Some people were able to get the $85 seats, which are distributed randomly to lucky fans, or $150 seats in nose-bleed country, but CityLife can’t find a rhyme or reason why at least one person was able to get through to Ticketmaster on the first day of general sale and other fans were not.

Representatives from MGM did not respond to repeated efforts to gain some clarity on the issue.

Ticketmaster, which is selling the tickets for the Las Vegas show, said the decisions on price, the number of tickets, and other factors are up to the venue.

Jacqueline Peterson, Ticketmaster vice-president and a former executive at Caesars, said that her company tries to discourage scalping. However, the company can’t control what happens to seats held back by the venue operator.

Casinos frequently keep blocks of tickets for their customers, some of which historically have ended up in the hands of brokers (call them “scalpers” if you’re unhappy with the prices), but it’s unclear if or how many seats MGM held back in Las Vegas.

Peterson said that Nevada, unlike some other states, does not place any limitation on the right of ticket-holders, however those tickets are acquired, to resell the seats.

“Ticketmaster — we are a service,” Peterson said. “Our clients are venues, and artists, and sports teams. We sell the tickets they give us. The number, the price, the date, the type: We make no decisions on that. We sell the tickets that are given to us to sell.

“Ticketmaster works really hard to make this happen. We want fans to have the first opportunity to buy tickets. We work to make it as easy and convenient and safe as possible.”

And she warns that fans who negotiate deals from third-party brokers can be disappointed both by the price of the ticket — especially when there are still good tickets available from Ticketmaster — and by orders that can go unfilled. Sometimes brokers promise what they can’t always deliver, she said.

“How other people run their secondary markets is kind of beyond our control,” Peterson said.

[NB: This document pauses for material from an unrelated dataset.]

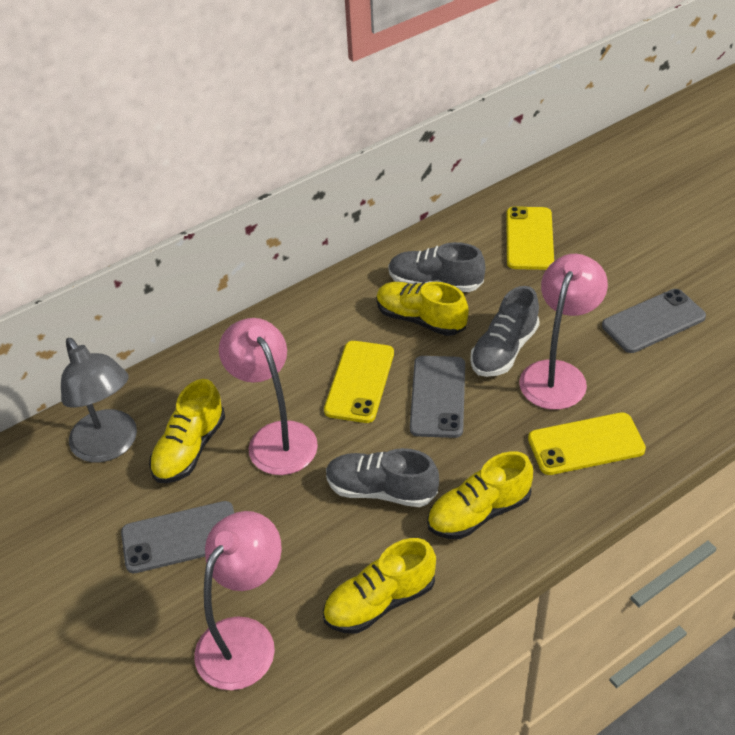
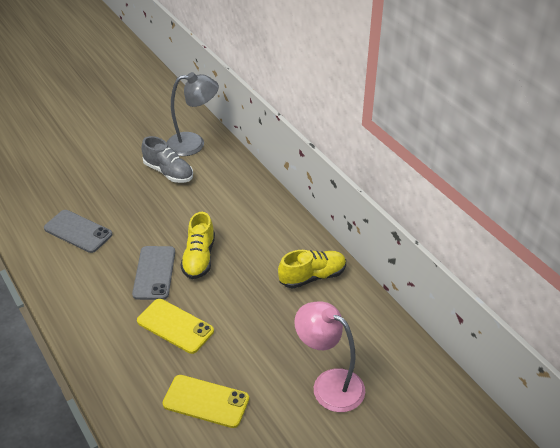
grey phone: 3 -> 2
grey shoe: 3 -> 1
pink lamp: 3 -> 1
yellow phone: 3 -> 2
yellow shoe: 4 -> 2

For a band like the Rolling Stones, a brand name with a huge and often affluent fan base, people will pay a lot for tickets. Brokers are advertising some close floor seats for more than $7,000.

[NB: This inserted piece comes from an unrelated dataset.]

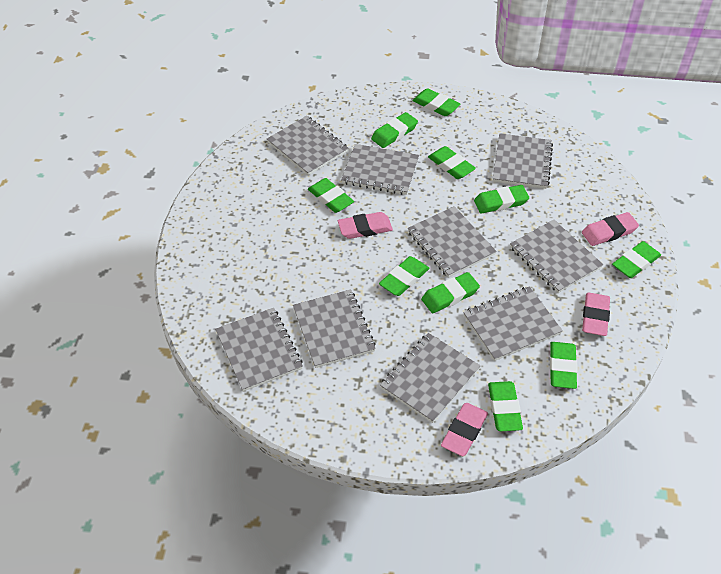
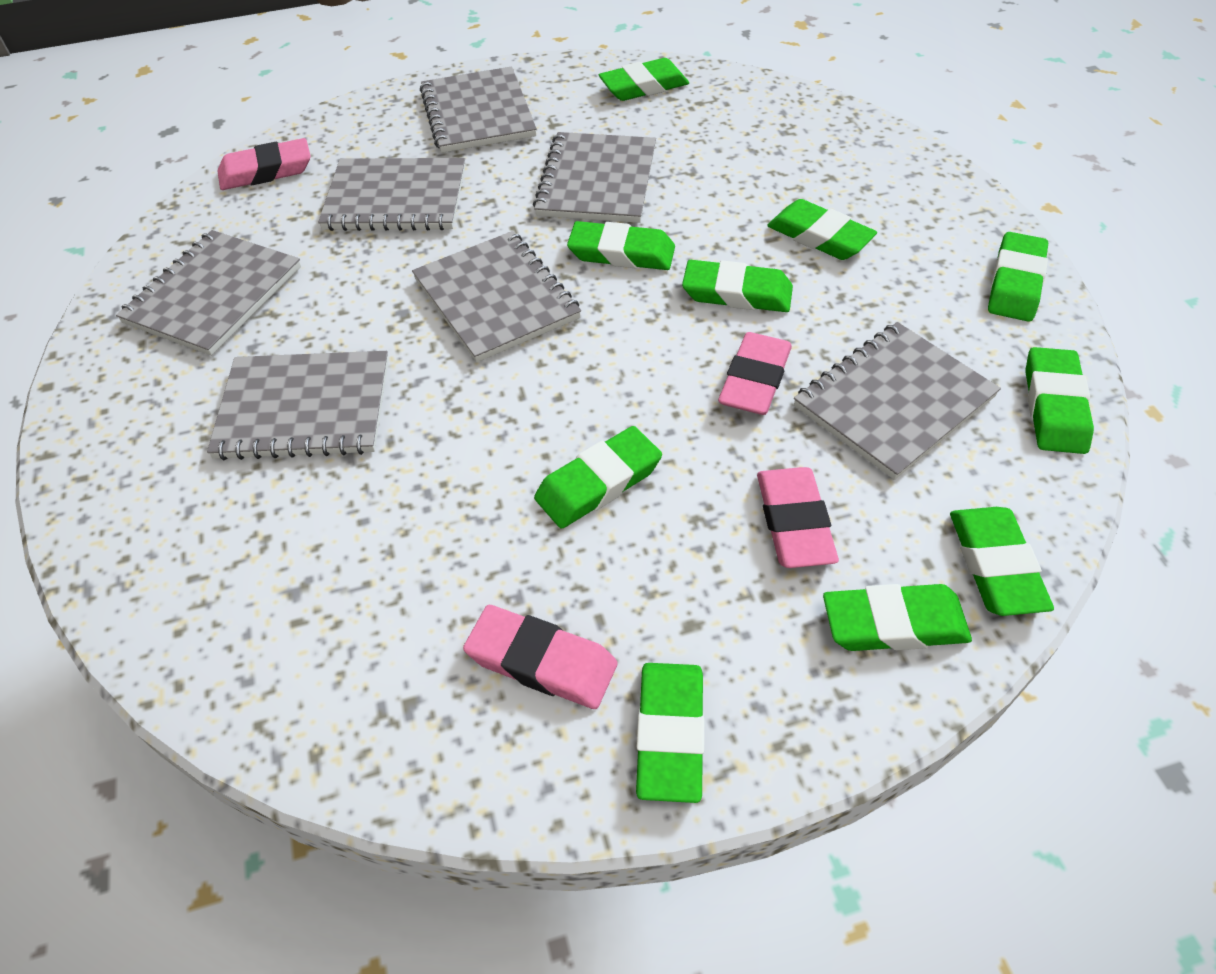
grey notebook: 9 -> 7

“Tickets are unlike any other thing that can be sold,” Peterson said. “It’s a specific artist, a specific night and in a specific city, so there’s a limited quantity of availability.”

But it’s the Stones, and, “If the Stones played every night in the biggest venue, there still wouldn’t be enough tickets.”

Fans should not assume that just because they couldn’t get a ticket on the day they became available online, that they are out of luck. They can keep checking through Ticketmaster in the hope that more seats, at more affordable prices, open up, she said.

“When tickets are sold out during the on-sale, there may be times when more tickets become available and they’re put on Ticketmaster.”

And for those who think the good old days were a lot better, just remember that the Altamont speedway concert of December 1969 — which featured the Rolling Stones and where flower power died at the end of a switchblade — was free of charge. Unless you were one of the four people who never made it home from the show. That still seems a pretty steep price.